SIAscopy makes use of the way light interacts with skin – the way it scatters or bounces and the amount absorbed by cells and other structures – and how this varies for different wavelengths or colours of light and is based on Symon Cotton's PhD thesis.[1][2] Due to the multi-layered structure of the skin, and because the most prominent chromophores have slowly varying spectral properties, it is possible to generate models which can predict the method of light transport within skin. This allows analysis of the skin using broadband spectrophotometric techniques. The device used to capture the information is a SIAscope.
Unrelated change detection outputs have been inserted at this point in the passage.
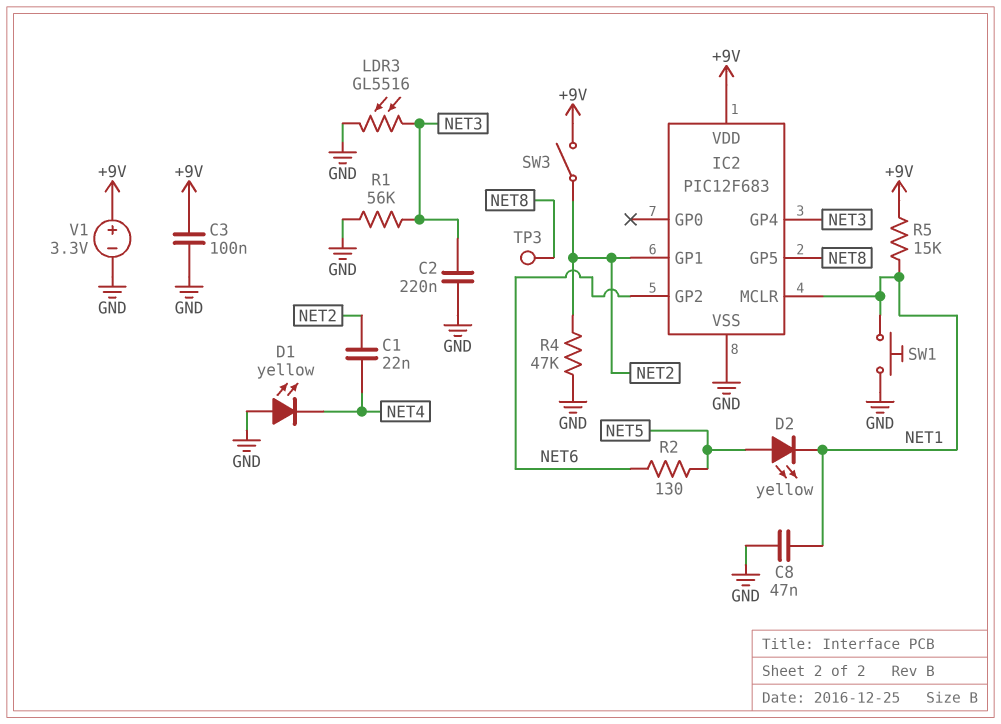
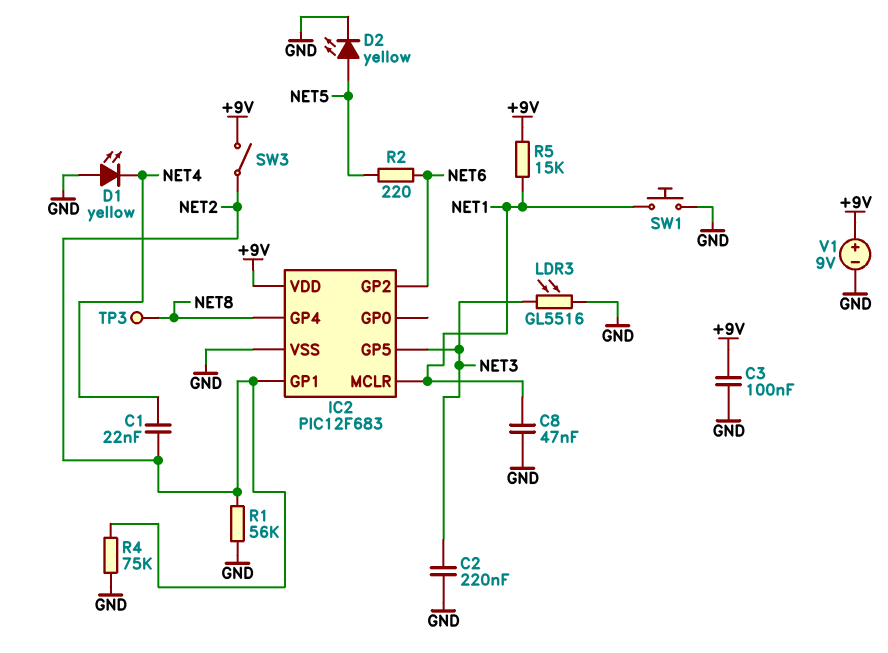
D2: LED yellow (A NET5, K NET1) -> LED yellow (A NET5, K GND)
IC2 pin GP4: NET3 -> NET8
IC2 pin GP5: NET8 -> NET3
R1: 56k (GND, NET3) -> 56k (GND, NET2)
R2: 130 (NET5, NET6) -> 220 (NET5, NET6)
R4: 47k (GND, NET2) -> 75k (GND, NET2)
V1: 3.3V (plus +9V, minus GND) -> 9V (plus +9V, minus GND)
In order to generate the model, simulations are run for hundreds of thousands of different combinations of haemoglobin, melanin, collagen and dermal melanin. The result of each simulation represents how the camera would respond if it was to image the corresponding combination of skin chromophores. This information is stored, and then interrogated during each scan in order to generate SIAscans. Each SIAscan is a bitmap representing the concentration of each chromophore on every pixel.

Handheld SIAscanner
Example SIAscan of melanoma, From Left color, melanin, dermal melanin,blood and collagen

The example SIAscan shows a melanoma with a series of views of the in-vivo pathology.

SIAscopy is used in the diagnosis of melanoma and also by the cosmetic industry for testing and analyzing products for effects and reactions.


  1. ^ Cotton S. D (1998) A non-invasive imaging system for assisting in the diagnosis of malignant melanoma. PhD thesis. Birmingham University, UK
  2. ^ M. MONCRIEFF,S. COTTON, E. CLARIDGE AND P. HALL (2002) Spectrophotometric intracutaneous analysis: a new technique for imaging pigmented skin lesions, British Journal of Dermatology 2002; 146: 448–457.